January’s Poetry x 12 challenge was to pick a book published the year you were born and read it.

I wanted to find a woman poet and had some good ideas, but every book I found was published the year before my birth. So I went with Ogden Nash and You Can’t Get There from Here, illustrated by Maurice Sendack.

I was excited about the idea of the book, the illustrations – excited by digging into something new.

I haven’t been able to finish it.

It’s silly stuff.

I like silly, playful. Light verse means what it says. It’s frothy, airy, fluffy, puffy. But it is too much to read all at once. At first I thought, maybe I am simply trying to eat too many sweets at one sitting. Perhaps these are after dinner mints, or truffles. And perhaps, if they were written today, they would be. But these are petit fours, marzipan. They just don’t match me, or what I think is the taste of my time. They are grandmother’s stale candies sitting in a cut crystal dish.

The poems in this collection were previously published in magazines such as Good Housekeeping, Harper’s (Bazaar and Magazine), Look, McCall’s, The New Yorker, Saturday Evening Post, True and the Man’s Magazine. One Etsy reseller describes a vintage copy of Man’s Magazine as “This thing is loaded with good old boy testosterone, whiskey, car ads and Christmas gift-giving, man-style!”

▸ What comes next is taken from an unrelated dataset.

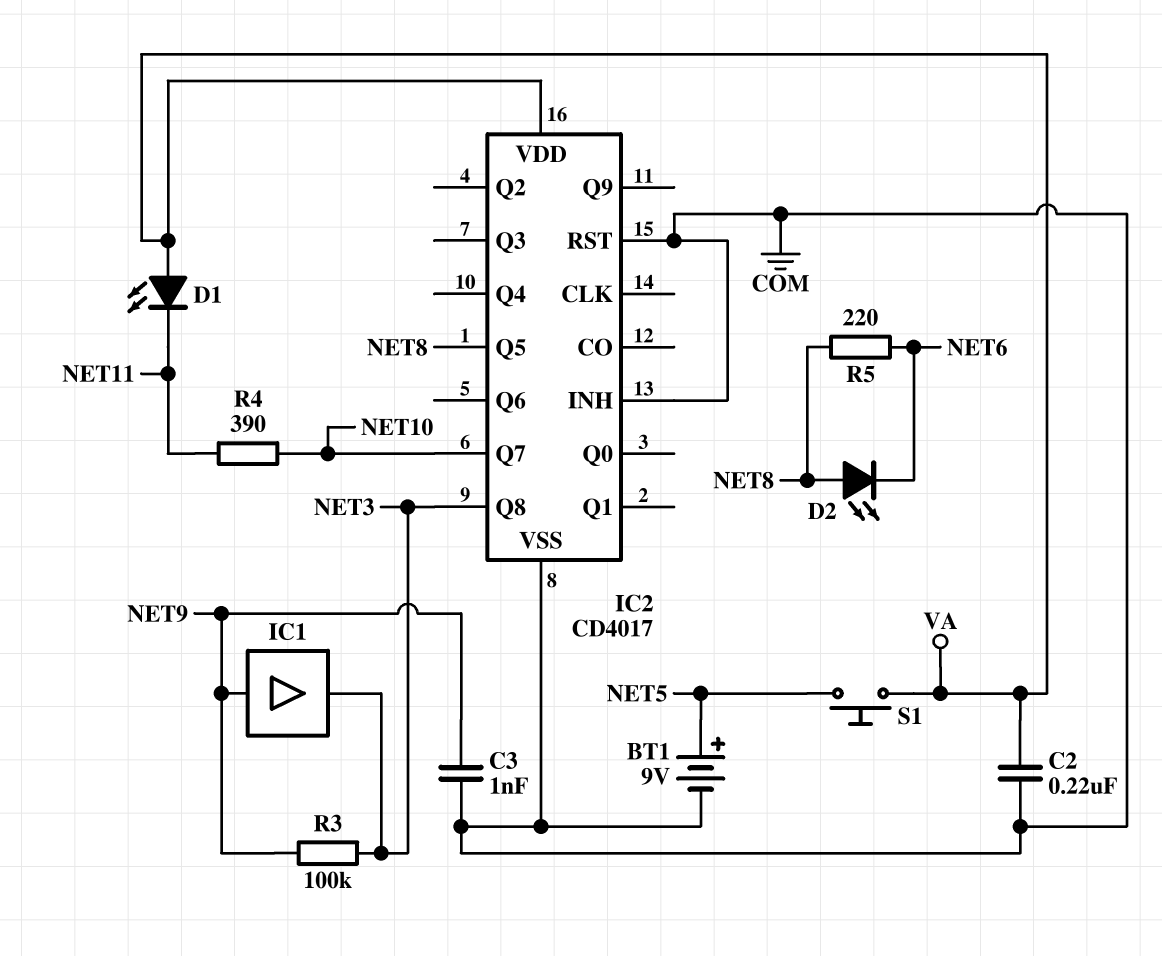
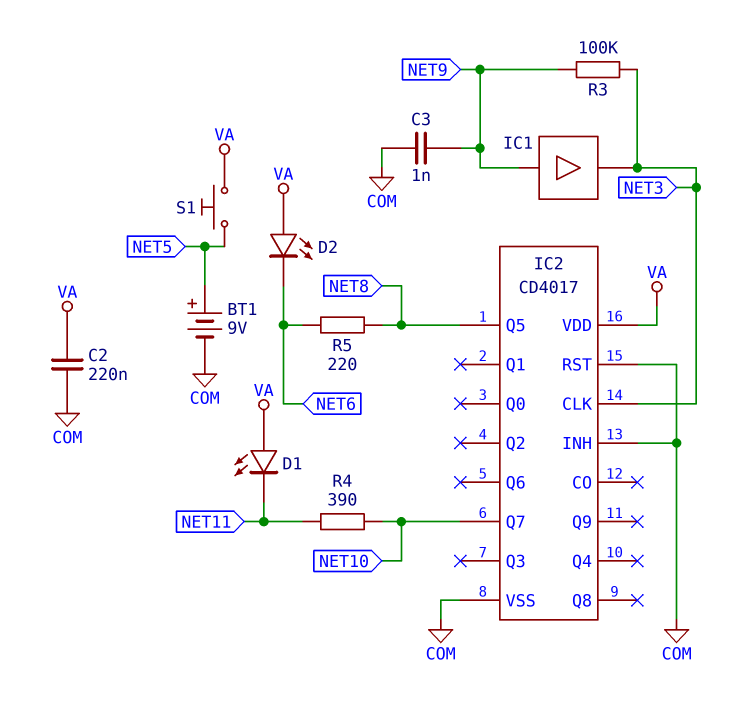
D2: LED (A NET8, K NET6) -> LED (A VA, K NET6)
IC2 pin CLK: none -> NET3
IC2 pin Q8: NET3 -> none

The Nash poems are also loaded with man-style, even if sometimes self-depreciating. And they can be racist, referencing the Chinese by using coolie hats as euphemism.

I tried to write a response poem. Something in rhyming verse that would tickle me. But I couldn’t.

I’m sure I am missing the mastery of Ogden Nash. But if so, I need a teacher to help me. I don’t get it on my own.

That said, I am glad I tried. And I am looking forward to February, which is “Read a poetry collection recommended on a blog.” I think I will read A Walk Through Memory Palace by Pamela Johnson Parker. It’s this month’s Virtual Book Club Tour at Read Write Poem. And I have the book and haven’t read all the way through, yet.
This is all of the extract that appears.